Scoot — known for its electric mopeds that already operate in San Francisco — still had a section on its website Thursday about “staying tuned” for what they call “kick scooters'” arrival in the Golden Gate City. CEO Michael Keating said in a statement Thursday, “We are happy to offer San Franciscans another fast, fun, affordable way to get around, and we are honored by the City’s trust in us to manage this new mode of transportation.”

Scoot won a coveted permit to oeprate e-scooters in San Francisco.

Scoot won a coveted permit to oeprate e-scooters in San Francisco.

Rejected scooter company Bird — which had been in San Francisco from March through June, when the city cracked down against it and competitors Lime and Spin — said in a statement the company was “disappointed with today’s decision,” but plans to continue working with city officials and others, “in hopes of bringing Bird back to the City by the Bay.”

Lime took the permit denial as an affront to the locally-based company and San Francisco riders alike, who it says now won’t have a “seamless” travel experience.

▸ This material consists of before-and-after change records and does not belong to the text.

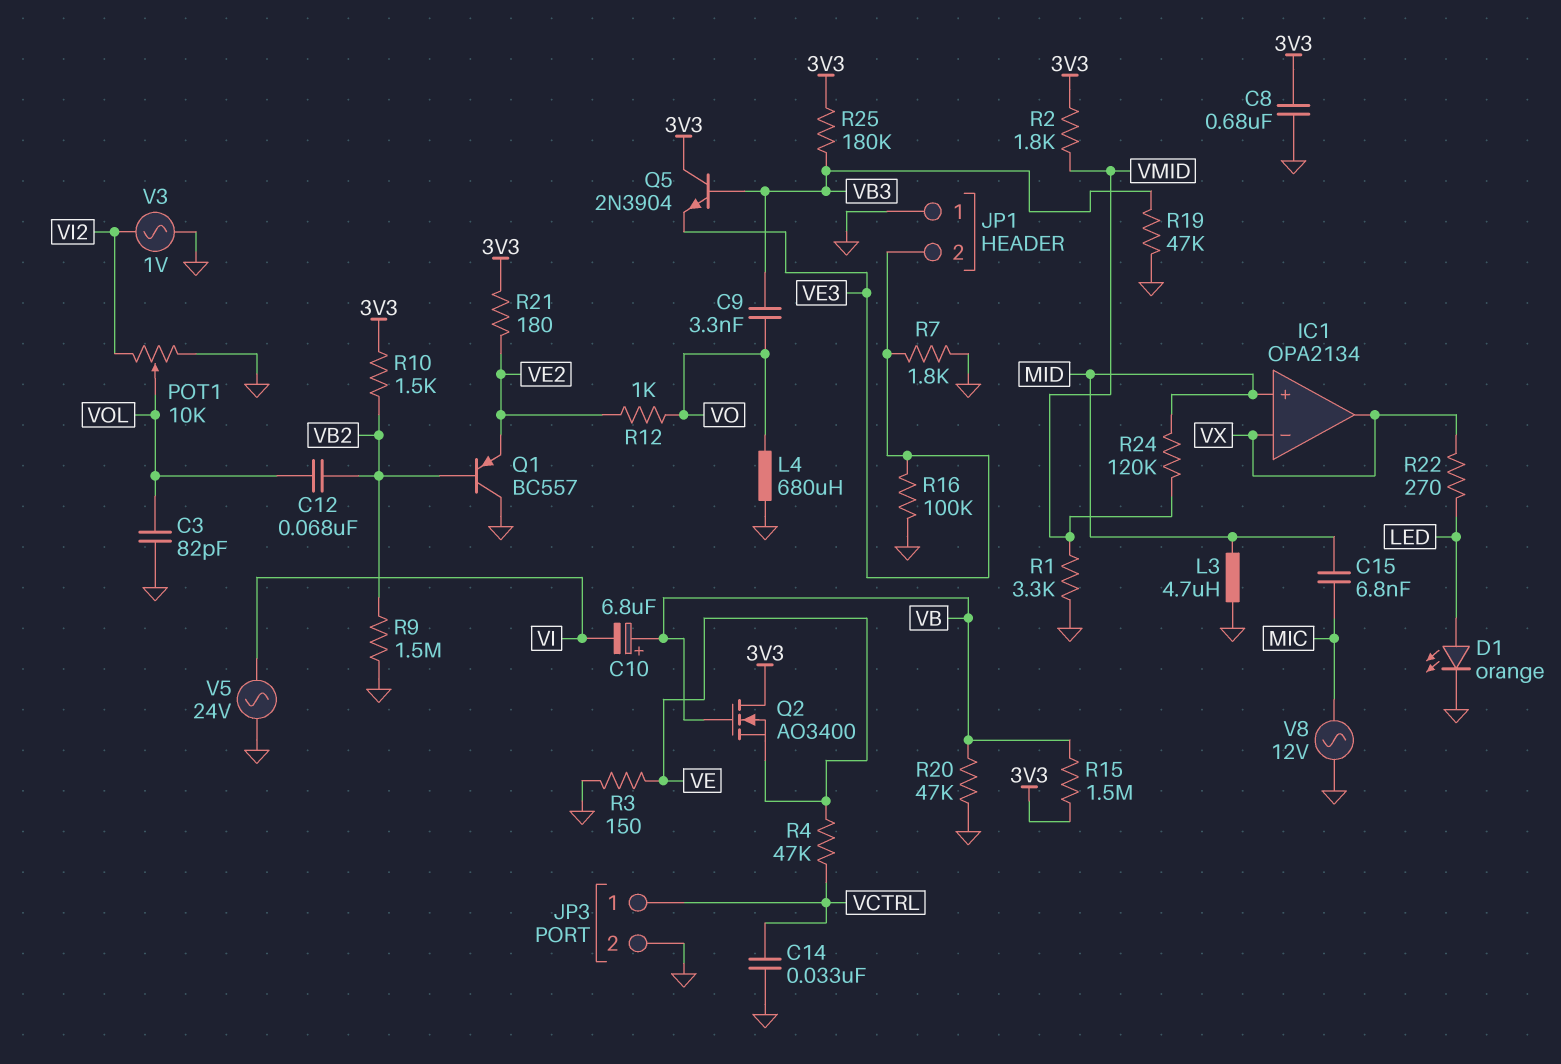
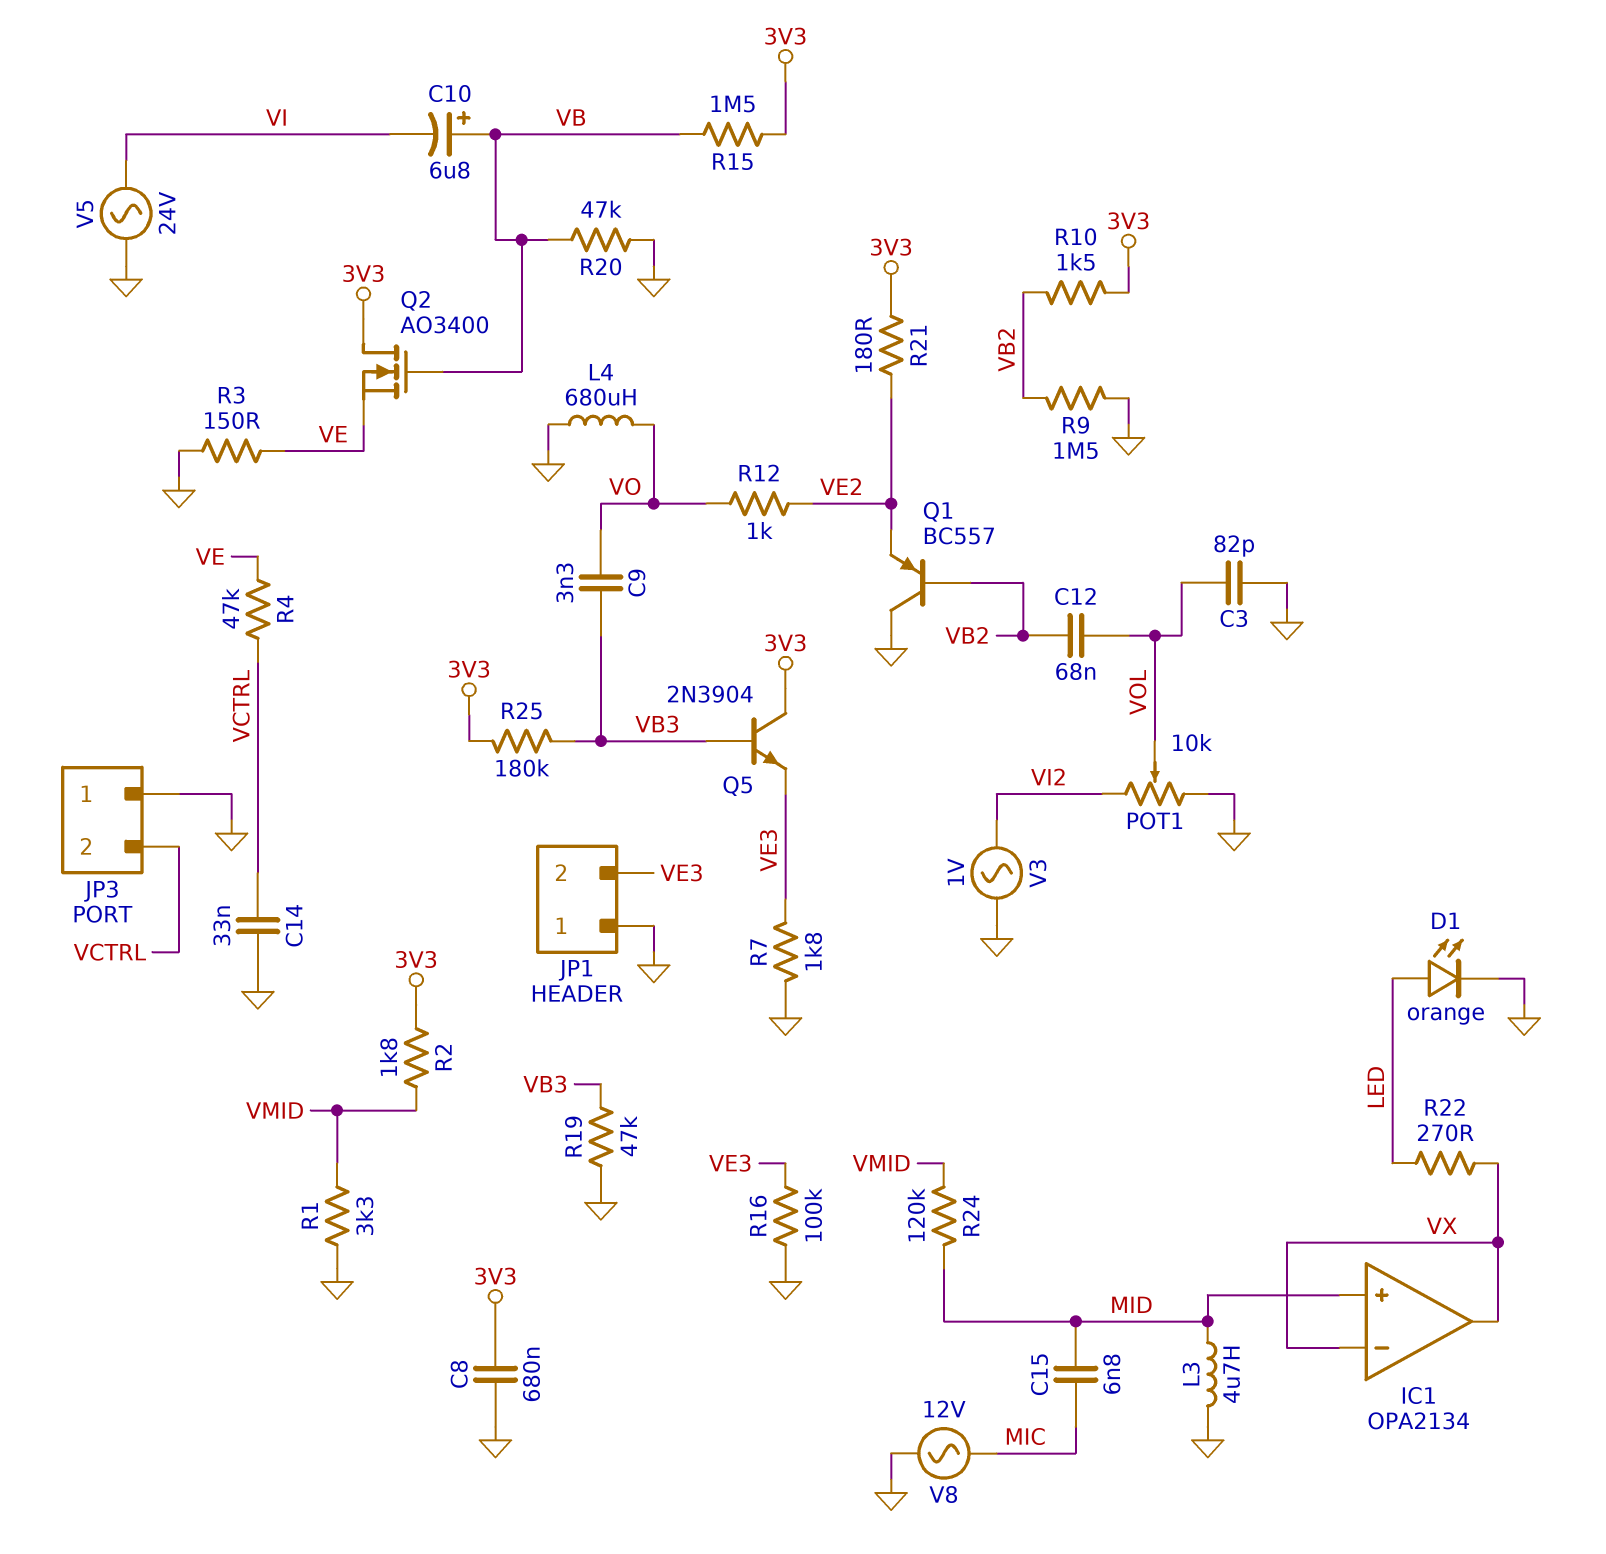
JP3 pin 1: VCTRL -> GND
JP3 pin 2: GND -> VCTRL

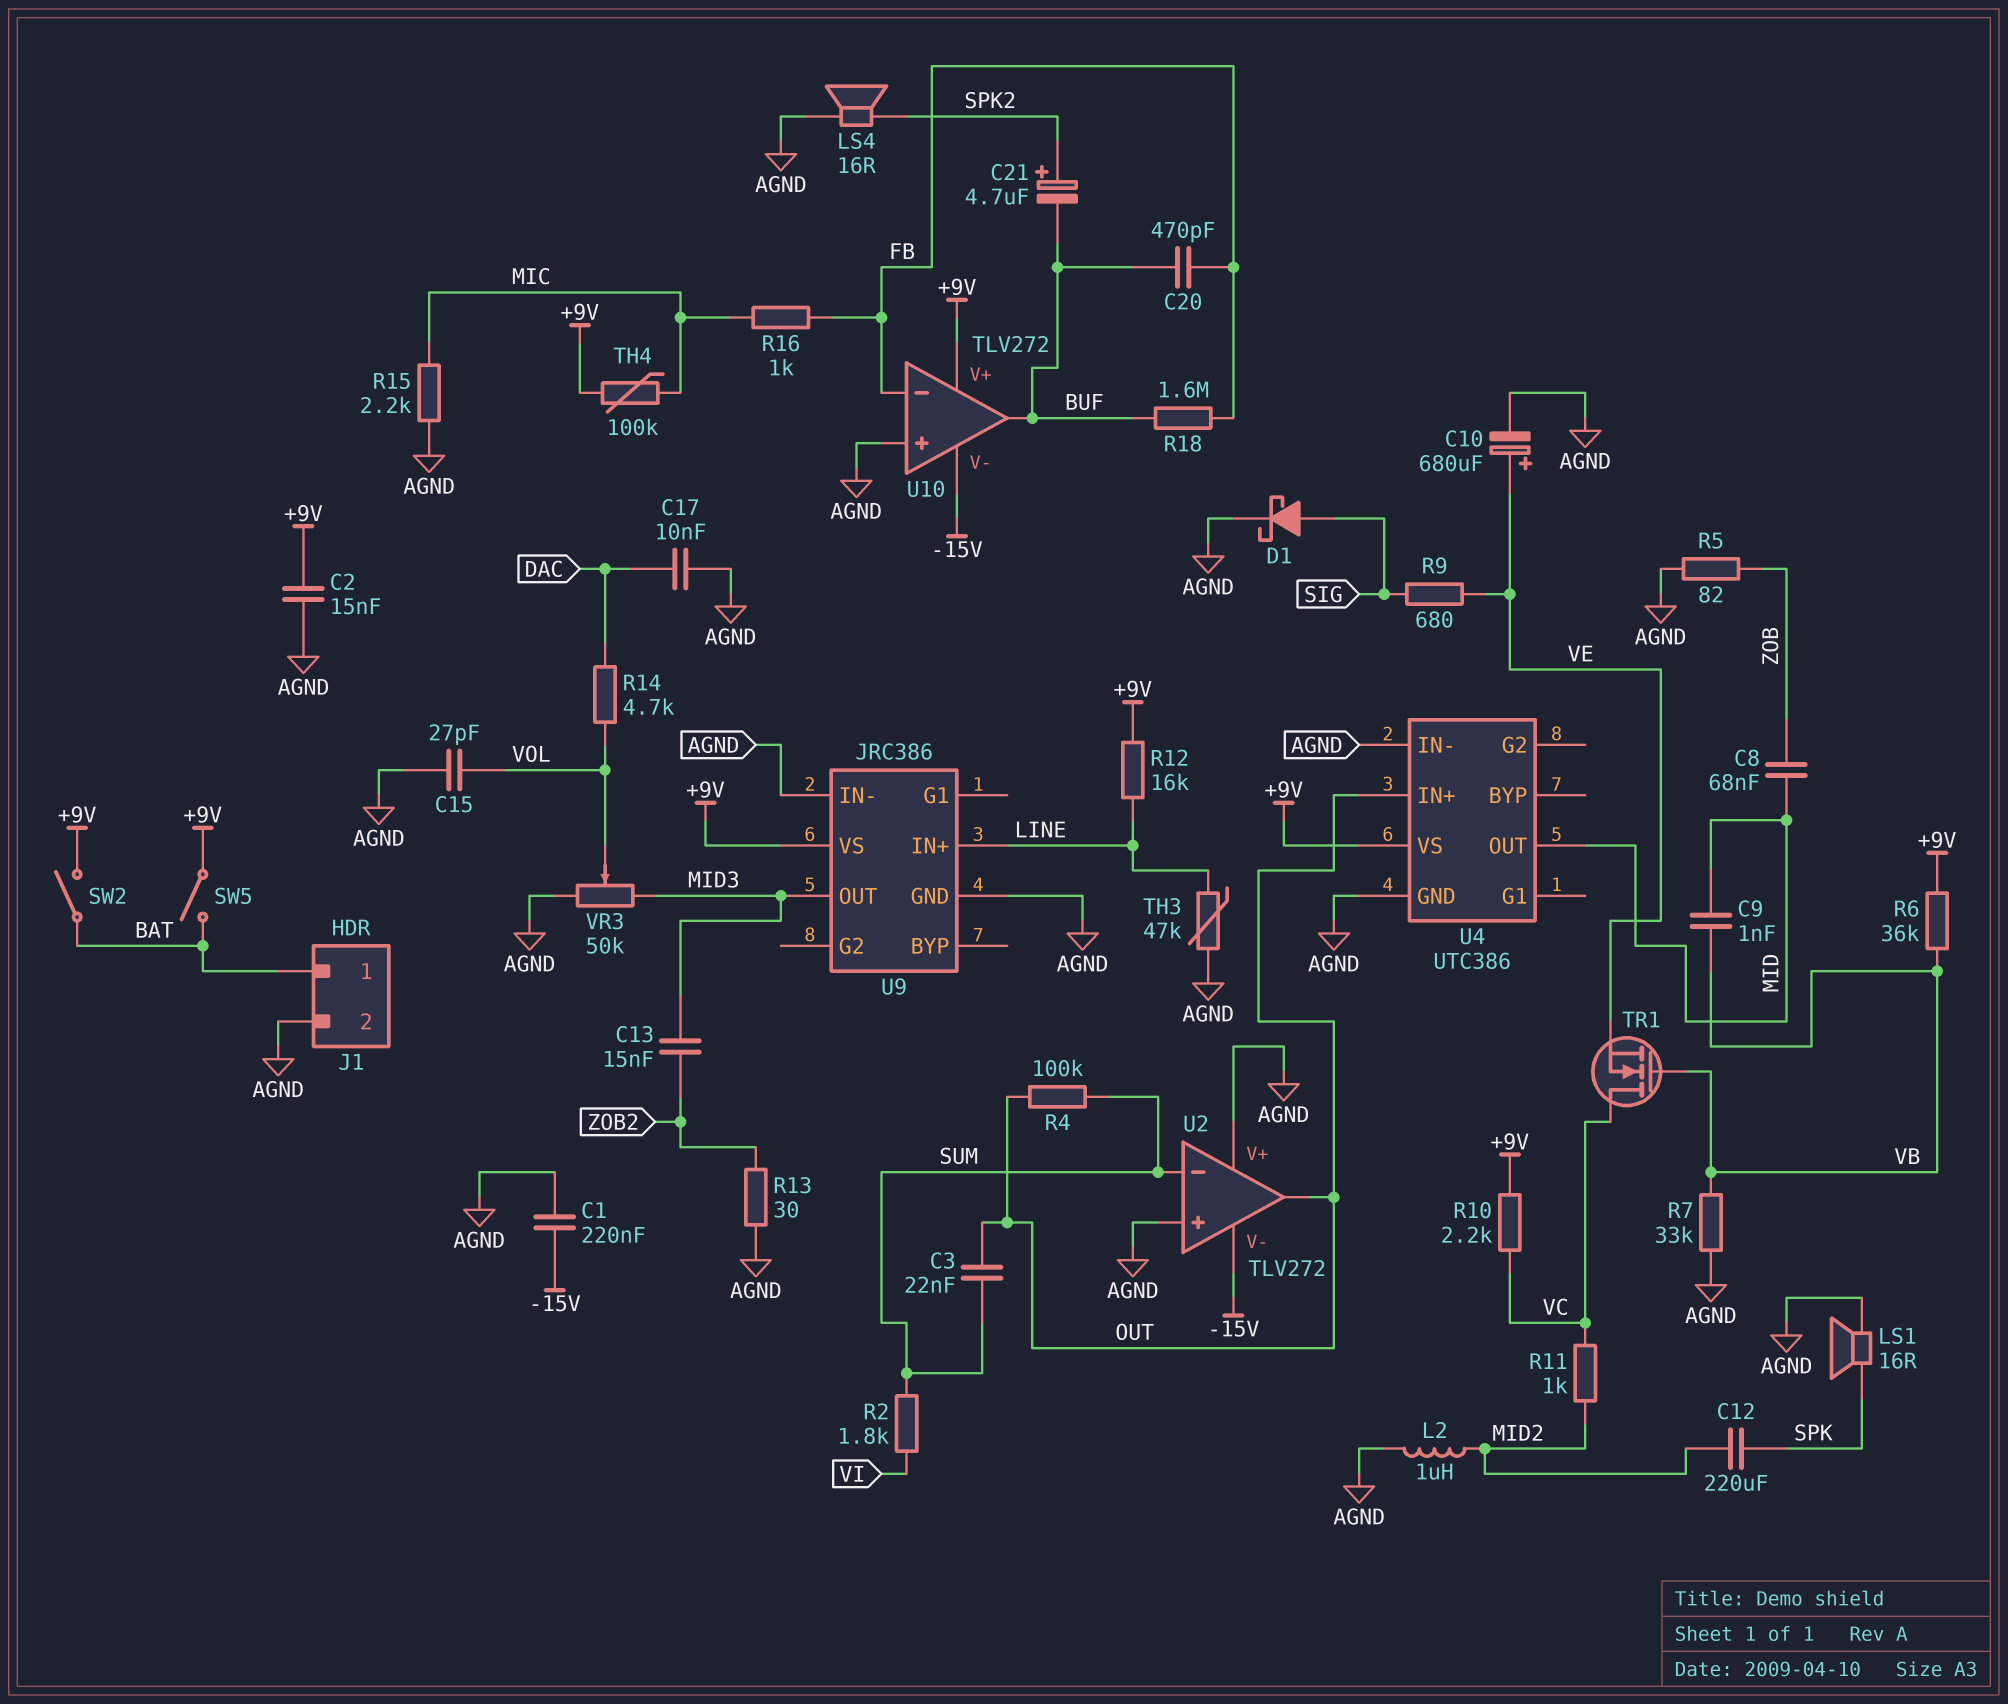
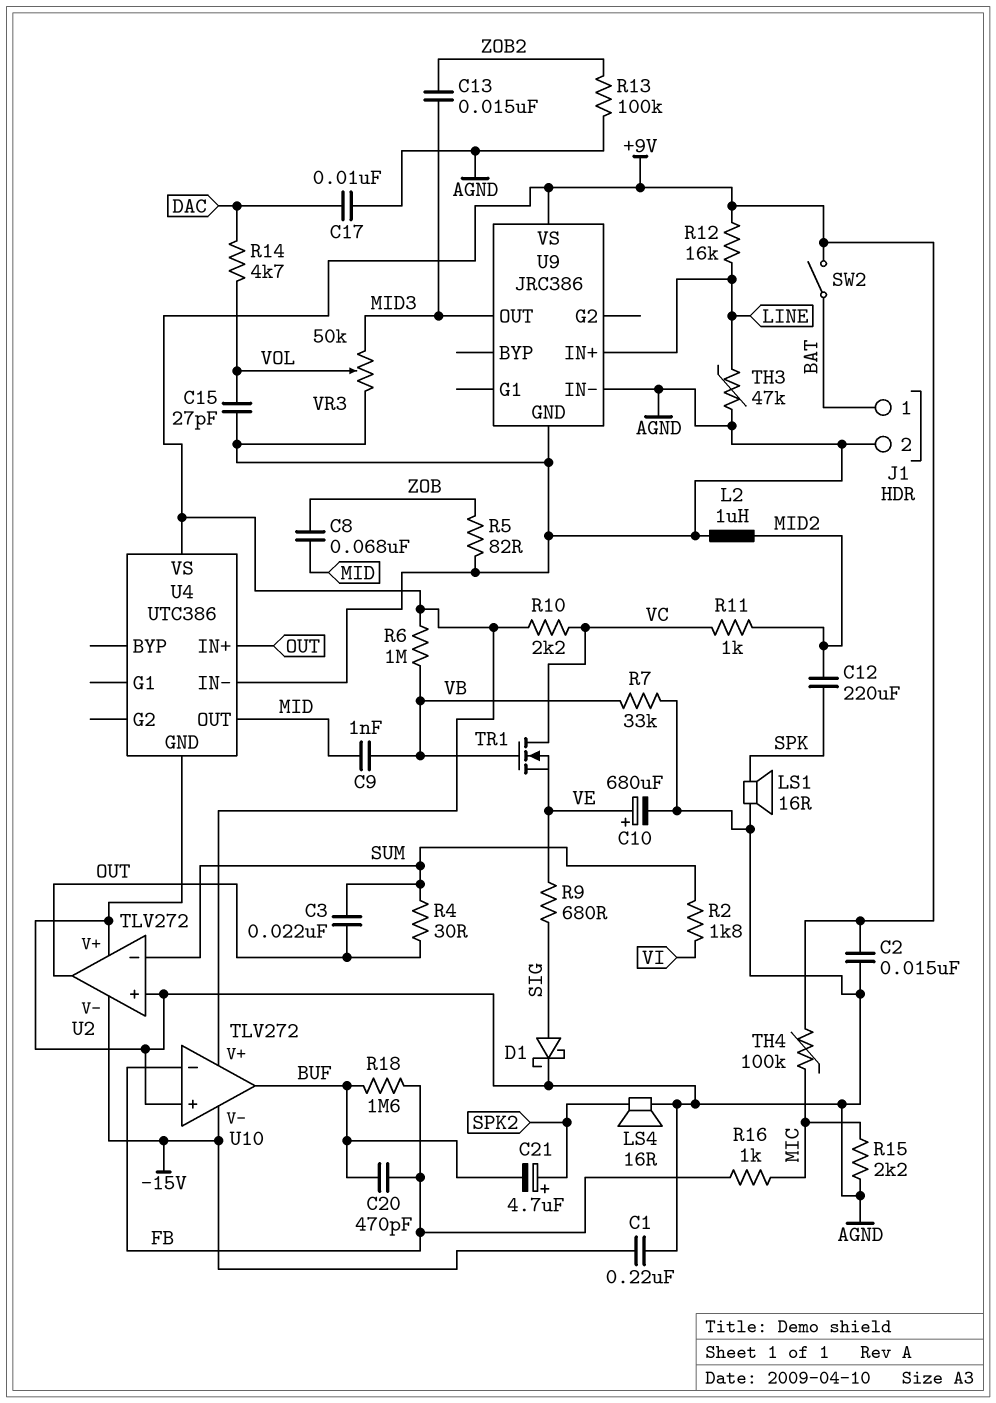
R4: 100k (OUT, SUM) -> 30 (OUT, SUM)
R6: 36k (+9V, VB) -> 1M (+9V, VB)
R13: 30 (AGND, ZOB2) -> 100k (AGND, ZOB2)
SW5: switch (+9V, BAT) -> none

Toby Sun, Lime CEO and co-founder, said in an email statement that Lime plans to appeal the decision.

“San Franciscans deserve an equitable and transparent process when it comes to transportation and mobility. Instead, the SFMTA has selected inexperienced scooter operators that plan to learn on the job, at the expense of the public good,” Sun said.

Sun called out the San Francisco transportation agency for lacking transparency and running a “flawed permitting process.”

Santa Monica has a different idea

It was a different story in Santa Monica, however, where four companies got the green light to operate scooters in what’s become known as scooter ground zero.

It was uncertain if the hometown company Bird, recently valued at $2 billion, would make it through the selection process there, but on Thursday the city announced that Bird, Lime, Uber Jump, and Lyft would each be allowed to rent a 750 scooters each, for a total of 2,000 e-scooters.

Additionally, the city green-lit Jump and Lyft to roll out a fleet of 500 e-bikes each.

“The city’s decision to collaborate with Lyft deepens a partnership that will reduce vehicle congestion, increase public transportation trips and provide equitable transportation solutions to all residents of Santa Monica,” Caroline Samponaro, Lyft’s head of bike and scooter policy, said in an email statement.

In a separate statement, Travis VanderZanden, CEO of Bird, expressed his company’s willingness to collaborate with city officials: “We have a shared mission of reducing congestion and emissions, and look forward to continuing partnering with the City and to serve our community.”

A Lime spokesperson said, “Lime is thrilled and honored” to be included in the pilot and that the company is “grateful for Santa Monica’s transparent process and collaborative approach.”

The irony of the Santa Monica grouping is not lost to those following this story: Uber and Lyft once plowed their way into cities with their ride-hailing apps without asking for permission. Now, both companies seem to have learned lessons and are complying with city permitting departments by applying for access with their scooter projects.

Bird and Lime put up a heavy lobbying game in Santa Monica, and Bird went so far as to set up a government platform to provide tools for city officials to monitor scooter data, enforce geo-fencing limits for no-ride and no-parking zones, and provide feedback on rider education systems, and its efforts seem to have paid off.

Santa Monica’s “Shared Mobility Pilot Program” is set to kick off on Sept. 17 and will add to its already established Breeze bike share program.